This study addresses the challenge of incomplete detection and inaccurate localization of fruits under occlusion, which severely compromises robotic harvesting efficiency. To this end, we propose the GDA-YOLO11 framework, which introduces non-modal instance segmentation to agricultural robotic harvesting for the first time. By enhancing the YOLO architecture with an asymmetric mask loss function, our method infers complete fruit masks that include occluded regions. Furthermore, it estimates optimal grasp points via Euclidean distance transform and projects them into 3D space, thereby closing the perception-to-action loop. Experimental results demonstrate that the proposed approach achieves a mAP@50 of 0.914, representing a 1.0% improvement over the baseline. Notably, in moderate-to-high occlusion scenarios, harvesting success rates increase by 3.5%, reaching up to 85.18%, significantly enhancing system robustness and perception-action integration efficiency.

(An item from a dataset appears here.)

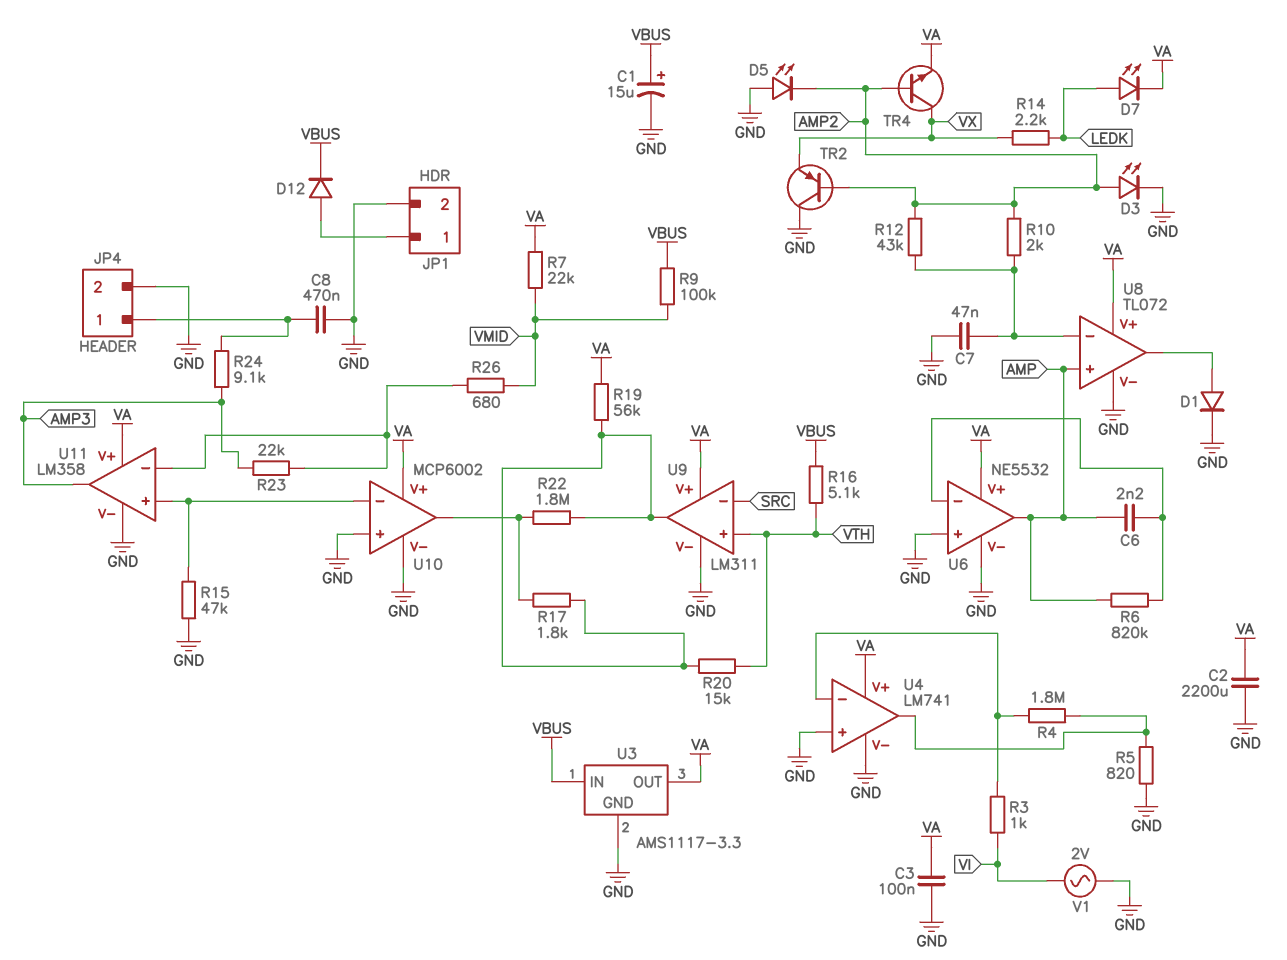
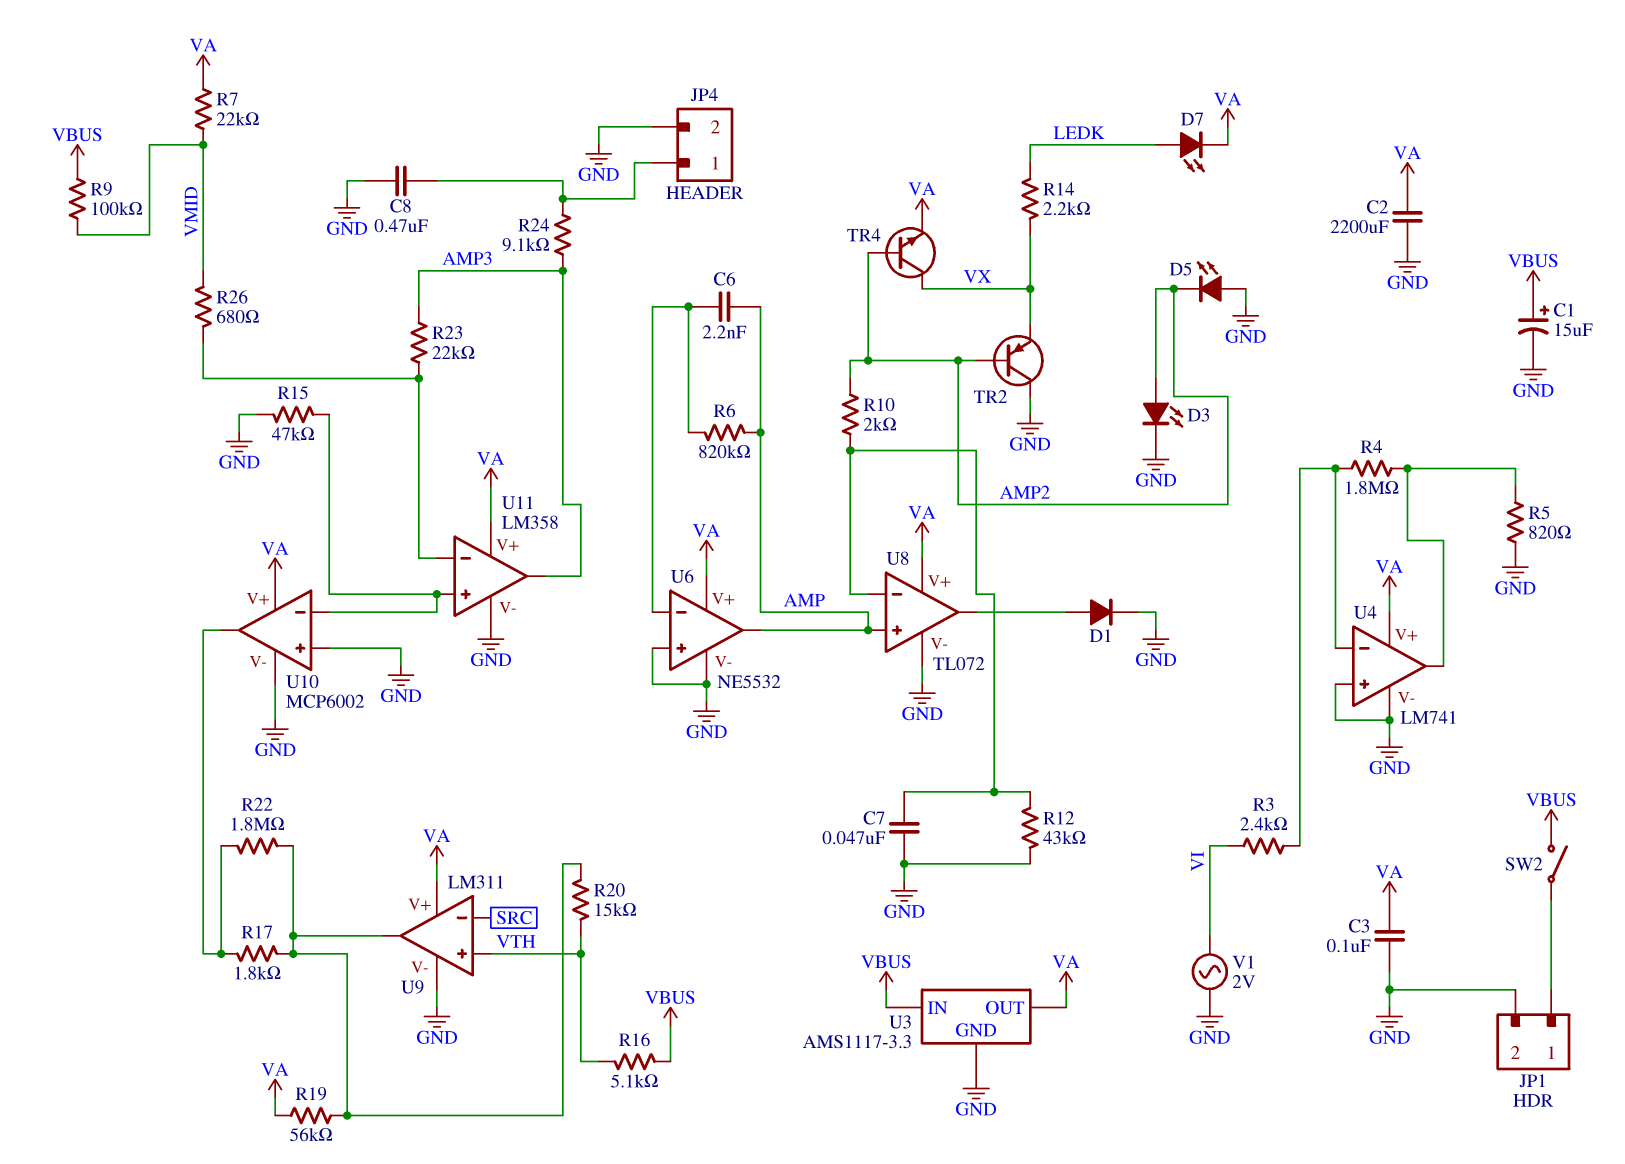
D12: diode (A JP1/1, K VBUS) -> none
R3: 1k (U4/in-, VI) -> 2.4k (U4/in-, VI)
R12: 43k (AMP2, U8/in-) -> 43k (GND, U8/in-)
SW2: none -> switch (JP1/1, VBUS)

Occlusion remains a critical challenge in robotic fruit harvesting, as undetected or inaccurately localised fruits often results in substantial crop losses. To mitigate this issue, we propose a harvesting framework using a new amodal segmentation model, GDA-YOLO11, which incorporates architectural improvements and an updated asymmetric mask loss. The proposed model is trained on a modified version of a public citrus dataset and evaluated on both the base dataset and occlusion-sensitive subsets with varying occlusion levels. Within the framework, full fruit masks, including invisible regions, are inferred by GDA-YOLO11, and picking points are subsequently estimated using the Euclidean distance transform. These points are then projected into 3D coordinates for robotic harvesting execution. Experiments were conducted using real citrus fruits in a controlled environment simulating occlusion scenarios. Notably, to the best of our knowledge, this study provides the first practical demonstration of amodal instance segmentation in robotic fruit harvesting. GDA-YOLO11 achieves a precision of 0.844, recall of 0.846, mAP@50 of 0.914, and mAP@50:95 of 0.636, outperforming YOLO11n by 5.1%, 1.3%, and 1.0% in precision, mAP@50, and mAP@50:95, respectively. The framework attains harvesting success rates of 92.59%, 85.18%, 48.14%, and 22.22% at zero to high occlusion levels, improving success by 3.5% under medium and high occlusion. These findings demonstrate that GDA-YOLO11 enhances occlusion robust segmentation and streamlines perception-to-action integration, paving the way for more reliable autonomous systems in agriculture.